In the December 2021 runoff, Boric comfortably won against José Antonio Kast, a Catholic conservative whom the global press compared to former U.S. President Donald Trump and Brazil’s Jair Bolsonaro. Boric was helped by his opponent’s political incompetence—Kast came out in Pinochet’s defense and appeared not to know his own government program during a debate. Boric entered La Moneda, the presidential palace in Santiago, last March. The revolution had triumphed, or so it appeared during Boric’s ephemeral honeymoon with the electorate.
The day after Boric’s election, Chile’s currency dropped by 3.5 percent against the dollar and the country’s dollar-denominated stock index fell by 10 percent. Investors were alarmed by his promises to nationalize the private pension funds, a cornerstone of the financial system, and raise taxes, particularly on the mining sector. As part of his aggressive environmentalist agenda, Boric opposes a new $2.5 billion iron, copper, and gold mining project by privately-owned Andes Iron that was approved by a regional environmental commission last year. And on June 1, he announced the creation of a state-owned lithium company.
Boric named Mario Marcel, a former president of Chile’s central bank who was close to the Concertación-era governments, as his finance minister, thus helping to ease investor sentiment. The stock market has rebounded somewhat in recent months; the iShares MSCI Chile exchange-traded fund, for instance, is up over 10 percent year to date at the time of writing but is still down over 20 percent from early May 2021 when the constitutional assembly produced its draft text. None of this has helped Boric’s approval ratings, which stood at a dismal 24 percent in May according to one poll.

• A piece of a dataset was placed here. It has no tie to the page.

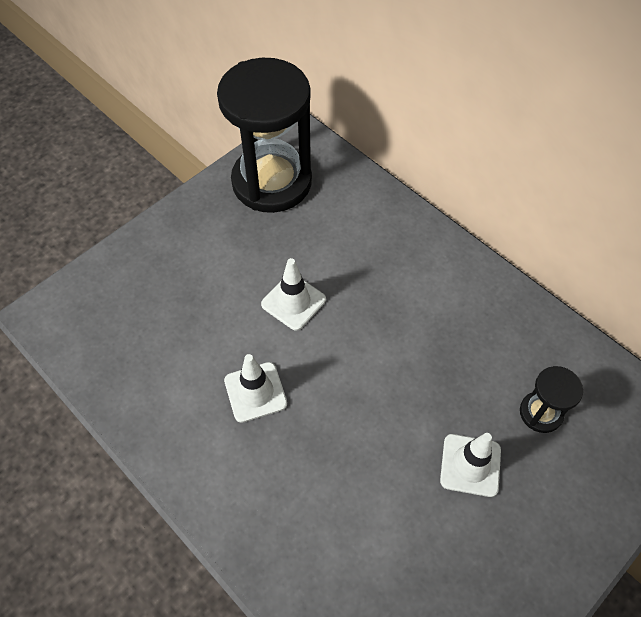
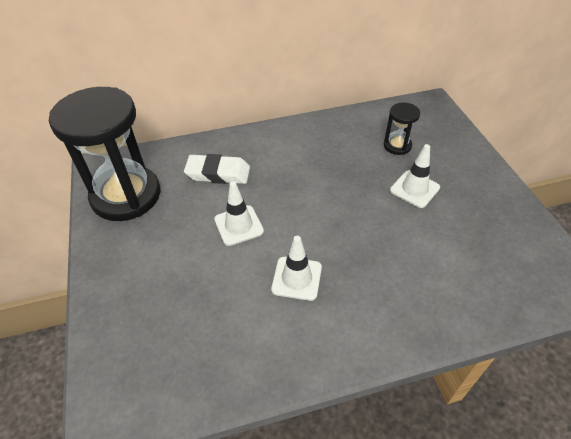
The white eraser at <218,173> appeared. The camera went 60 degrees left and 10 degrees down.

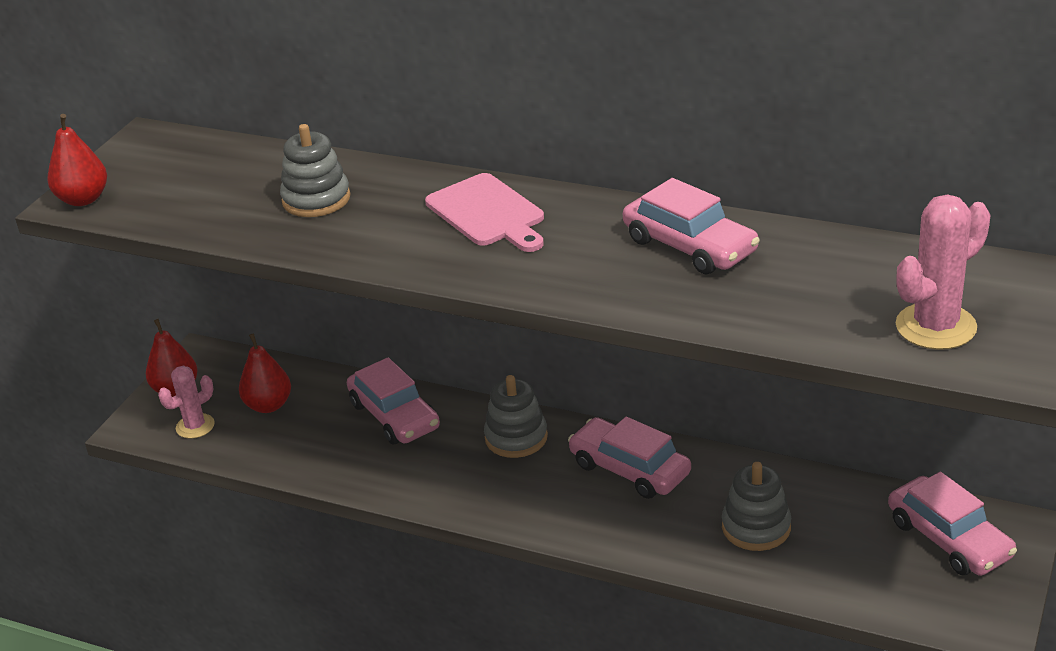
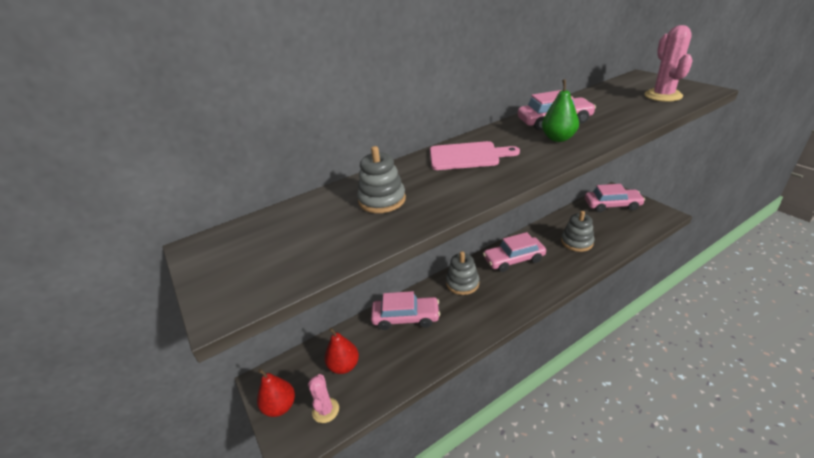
The red pear at <83,199> disappeared. The green pear at <558,138> appeared. The camera went 55 degrees left and 0 degrees up.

Boric’s dive in public approval is not only due to the threats against private property, rising inflation, and skyrocketing gas prices but also to rampant insecurity. Homicides increased by 29 percent during this year’s first six months, and, for the first time in recent history, carjacking in broad daylight has become common. In the southern region of Araucanía, indigenous Mapuche organizations have launched a string of terrorist attacks. To put it mildly, Boric faced no problems of this caliber in his previous career as a college campus bigwig. And voters have taken notice.
The unpopular president is not allowed to campaign in favor of the new constitution. In recent weeks, however, he claimed that if the “reject” side wins the September 4 referendum, the process should begin anew with the election of yet another constitutional assembly.
Most opinion polls suggest that the “reject” side has a considerable advantage. Buyer’s remorse seems to have kicked in; the new constitutional assembly, elected in May 2021, came up with a 388-article document that The Economist described as “a fiscally irresponsible left-wing wish list.” With its prohibition of “job insecurity” and limitless welfare programs, justified under a plethora of fabricated “social” rights, the new constitution brings to mind the political platform of the adolescent presidential candidate who promised his electorate an indoor, Olympic-size swimming pool and a European grand tour if he is made to preside over the student council.
As Boric indirectly throws the government’s full weight behind the “approve” campaign, voters may still ratify the new constitution. If they don’t, however, months and perhaps years of constitutional chaos can ensue, with no small levels of economic turmoil and uncertainty. Chileans bought left-wing student pipe dreams in haste, and they might end up repenting at leisure.